Wednesday, August 31, 2011

AUTO UNION TALKS: Pseudo Middle Class non-sustainable...




As many of you know, here in Detroit it is time for the United Auto Worker’s Union (UAW) to talk contract with the auto companies. These negotiations nearly always resulted in increased benefits to the auto workers BUT those days are long gone and things have changed.

This year especially, the UAW cannot strike GM or Chrysler as part of the bailout deal where U.S. taxpayers saved union and non-union jobs and gave those companies a second life instead of letting them crash and burn as some staunch capitalists suggested should have happened; a result of mismanagement and union greed.

Ford is the only company that the UAW can strike since Ford did not take corporate welfare money from the U.S. taxpayer.

I feel kind of bad for Bob King, the president of the UAW; he has to show the country that unions are not mindless greedy pigs but are partners of industry working to help keep companies profitable and competitive in the new global economy BUT he also has to give his union members what they want which is getting back all the benefits they agreed to forgo to keep the company viable.

King said something that caught my eye; he said that second-tier wages are too low to sustain a middle-class lifestyle.

Union members agreed that all new hires would start at a wage of $14 to $15 / hour as opposed to $30 / hour or more for the existing workers. One of their demands is for the new hires to get an increase in their wages to bring them up and more in-line to what older workers make.

They did not understand and still appear not to understand that the whole point of lower wages for new hires was to eventually retire all high wage older workers making all workers earning a lower, realistic and more sustainable wage.
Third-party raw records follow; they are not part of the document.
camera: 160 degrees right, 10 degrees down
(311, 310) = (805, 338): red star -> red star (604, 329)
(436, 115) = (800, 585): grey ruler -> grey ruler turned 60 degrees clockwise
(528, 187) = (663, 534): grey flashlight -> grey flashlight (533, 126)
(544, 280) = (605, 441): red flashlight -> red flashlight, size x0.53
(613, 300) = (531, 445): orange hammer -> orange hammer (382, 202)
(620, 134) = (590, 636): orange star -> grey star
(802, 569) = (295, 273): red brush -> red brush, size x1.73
Now about the fact that $15 / hour is too low to sustain a middle-class lifestyle?

The unions have argued and continue to argue that their workers represent the middle-class in this country and anti-union efforts are designed to kill the middle-class in this country and many people in this country are starting to realize that the argument they are making is a bunch of hogwash.
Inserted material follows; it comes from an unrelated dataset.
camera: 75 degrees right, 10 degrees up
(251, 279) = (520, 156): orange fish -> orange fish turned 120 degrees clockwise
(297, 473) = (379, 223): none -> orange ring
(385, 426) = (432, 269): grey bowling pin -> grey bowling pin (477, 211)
The middle-class is the economic and I guess social class that lies between the poor class and the rich class. It is hard to define the rich class these days but you can say that millionaires define the rich class and the poor class is composed of people and families that are struggling to make ends meet.

That leaves a huge area in the middle that can be split into lower middle-class and upper middle-class and probably includes a family income range anywhere from $50,000 to $250,000 and that is a wild guess.

The unions, especially the UAW here in Michigan, in my opinion, created a pseudo middle class in the years where unions ruled the auto industry. Auto manufacturers were making money so they did not mind giving into worker demands which grew and grew with each contract until globalization collapsed the sustainability of those demands in the face of more and more global competition.

I call the auto workers a pseudo middle class because in most cultures the working class and especially the non-skilled, non-educated working class occupies the economic and social low lands or as in our culture at most the lower middle-class.

Don’t get me wrong in those heady days of the 50s to the 90s, union workers were definitely in the middle-class and it was a good thing for our society. It allowed basically unskilled, uneducated workers to live life large so by pseudo middle class, I mean they were propelled into the higher standard of living solely through the power of being able to strike a company into submission.

The auto workers shared the middle class with educated and skilled workers who in some cases, abandoned their skills and education and joined the UAW so they could make more money and get more benefits and this is why that model of employment, in the end, was not sustainable because it was truly a house of cards waiting to tumble.

So Bob King’s cry that $15/hour cannot sustain a middle class lifestyle is absolutely true, it cannot and will not. It will sustain a lifestyle that can be supported on a $15/hour wage.

So you see the dilemma here; UAW workers want to keep the pseudo middle class status afloat but in today’s reality, it is sinking and will never float again; those days are gone and they must accept that if they are to have a job at all.

The workers making the $15 / hour are ecstatic and very grateful in these harsh economic times at least in the interviews I have seen. It is the older workers, those living the pseudo middle class lifestyles that are not willing to see the old days go and I can see their point.

Ford, on the other hand, wants to offer all workers, generous profit sharing checks which they already have this year ($5,000 / worker) and that is a sustainable model; share profits when you have profits. Ford also is promising to create more and more, second-tier jobs giving the unions a source of dues paying members.

This is a pivotal time for the UAW and Bob King is in the middle. He has to somehow convince the rank and file to follow his lead and direction in these crucial negotiations or history will record the end of private industry unionism.